Thai Government to Sell AIDS Drug Combination Pill for Less Than $1 Per Day
Thailand's Government Pharmaceutical Organization announced on Friday that it will sell a pill that combines three AIDS drugs for less than $1 a day, making it the lowest priced AIDS drug in the world, Agence France-Presse reports. GPO-VIR, a combination of the drugs stavudine, lamivudine and nevirapine, will be sold for 46 cents per tablet. Two tablets are needed daily, bringing the price to 92 cents per day. GPO produced an initial batch of 120,000 pills on March 18 and will begin selling them at six GPO retailers next month (Agence France-Presse, 3/22). The pills will also be available by prescription in state hospitals. The GPO hopes to produce three million tablets a month within six months and plans to increase that number to six million tablets a month within a year (Bangkok Post, 3/22).

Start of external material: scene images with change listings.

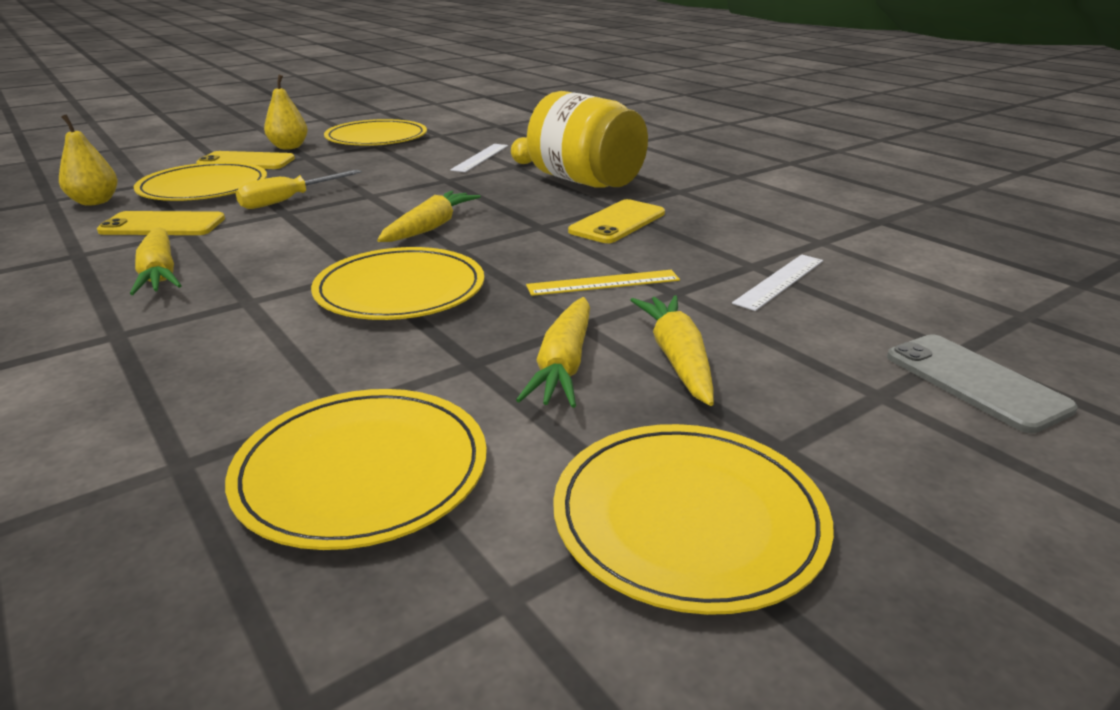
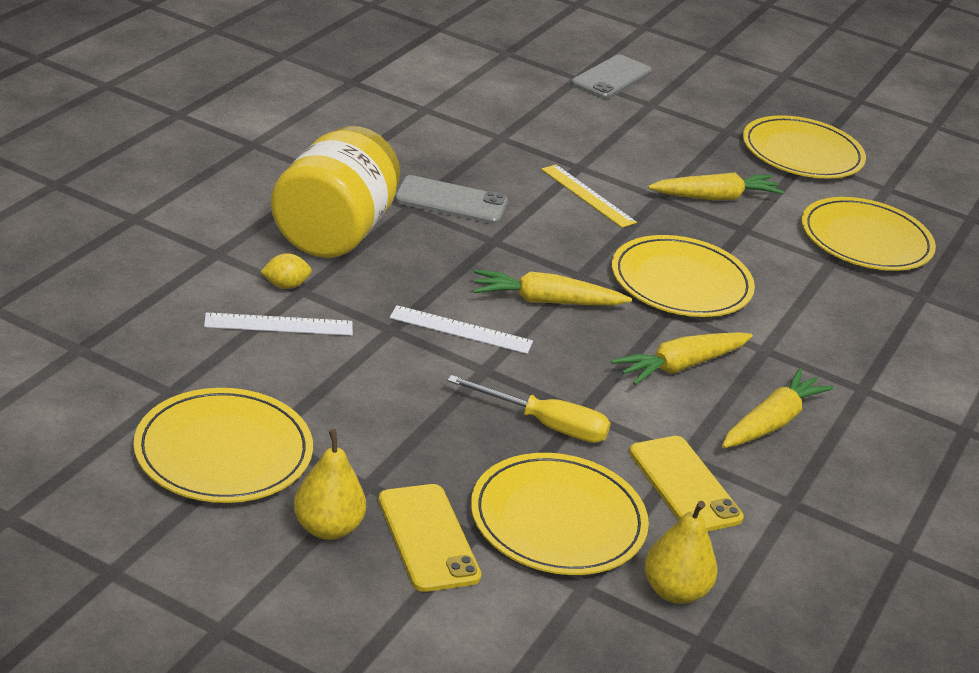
camera: 120 degrees left, 5 degrees up
(617, 222) = (451, 201): yellow phone -> grey phone
(677, 359) = (670, 161): yellow carrot -> yellow carrot (681, 366)
(779, 281) = (522, 127): white ruler -> white ruler (461, 330)

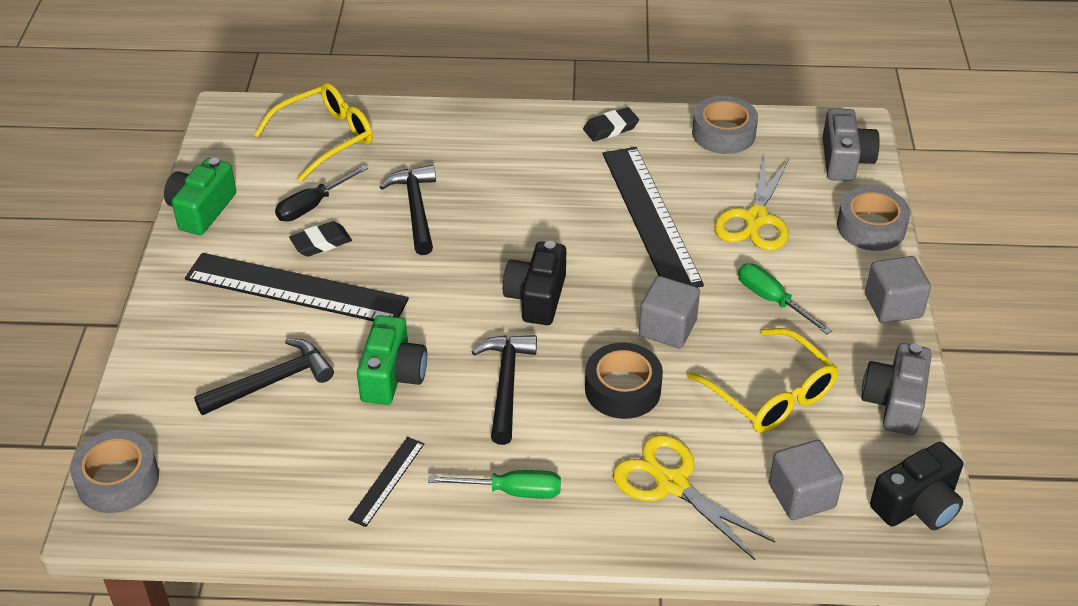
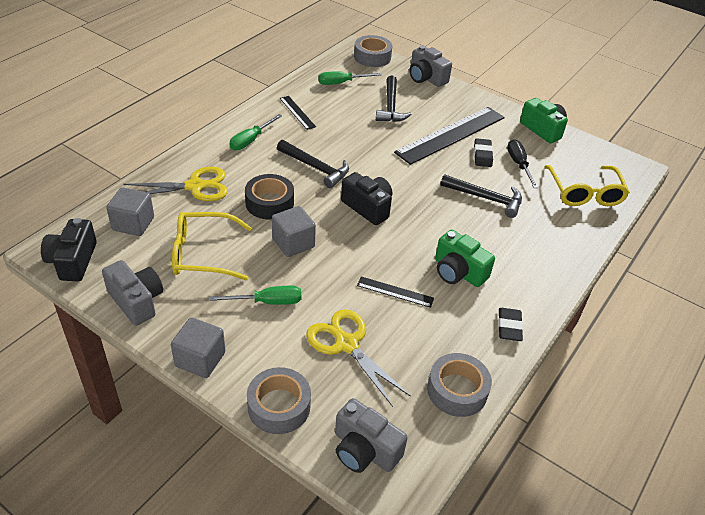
camera: 120 degrees right, 0 degrees up
(143, 380) = (426, 78): none -> grey camera
(246, 475) = (341, 83): none -> green screwdriver
(392, 376) = (359, 138): green camera -> green camera (458, 272)
(650, 217) = (395, 292): black ruler -> black ruler, size x0.45

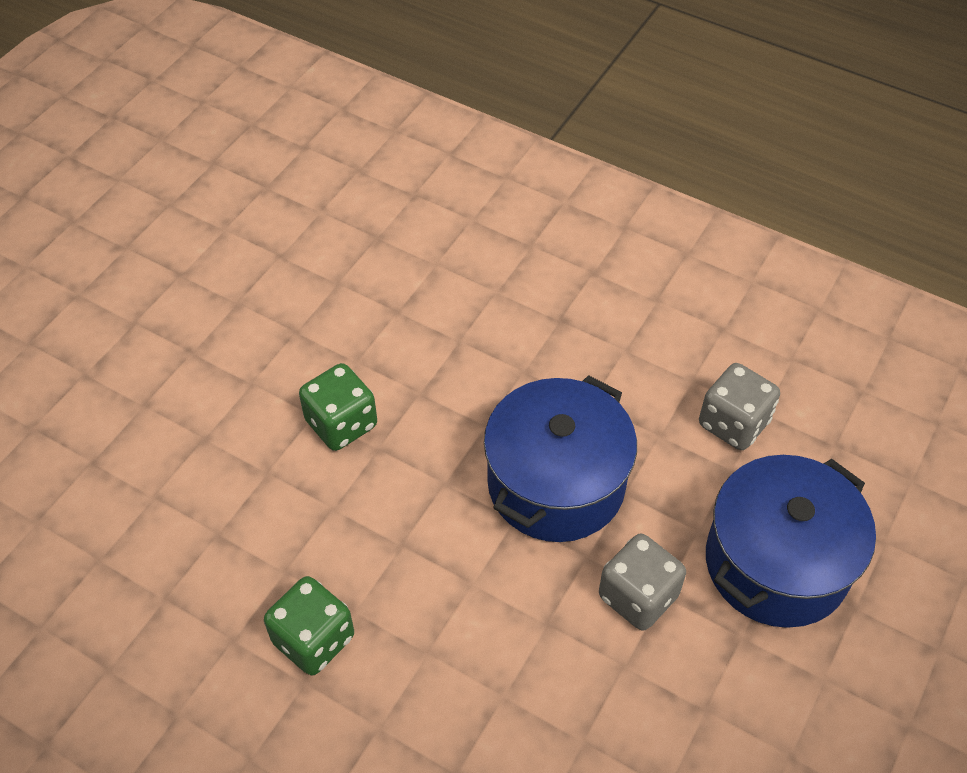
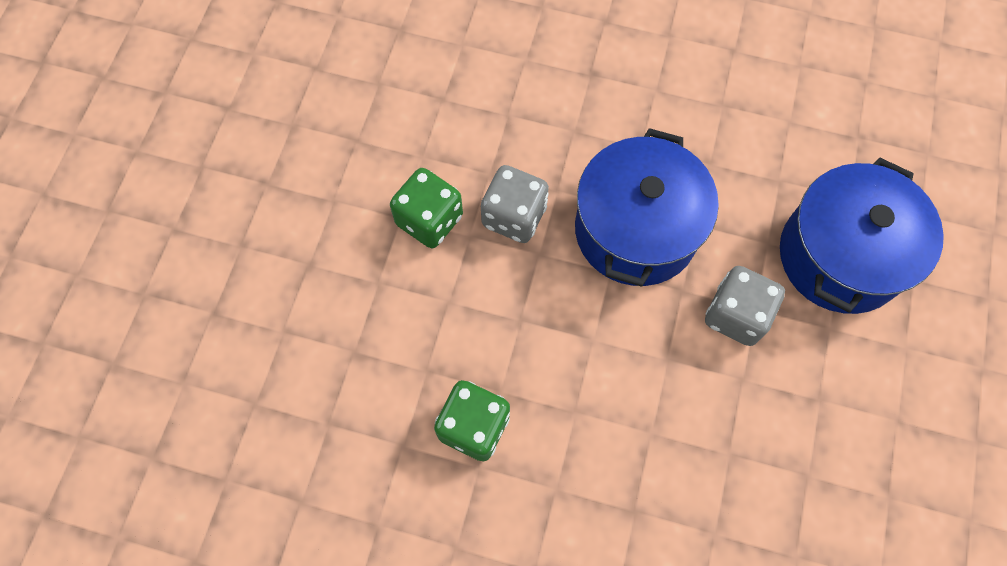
camera: 15 degrees left, 15 degrees up
(733, 423) = (768, 137): grey dice -> grey dice (514, 216)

Although the three drugs used in the combination pill are patented in the United States, the patents are not recognized in Thailand, allowing the government to produce the pills without fear of legal reprisals (AP/Asian Wall Street Journal, 3/22).
A Welcome Move
Yorgos Kapranis, director of Medecins Sans Frontieres' operations in Thailand, said his group has used GPO drugs "on hundreds of patients" and has "no reason to believe there is any problem with the quality of GPO-VIR." Nimit Tien-udom, director of the AIDS Access Foundation, called the drug -- which should reduce drug expenditures for 695,000 Thais -- a "benefit on personal and national levels." One million people in Thailand have HIV/AIDS (Agence France-Presse, 3/22).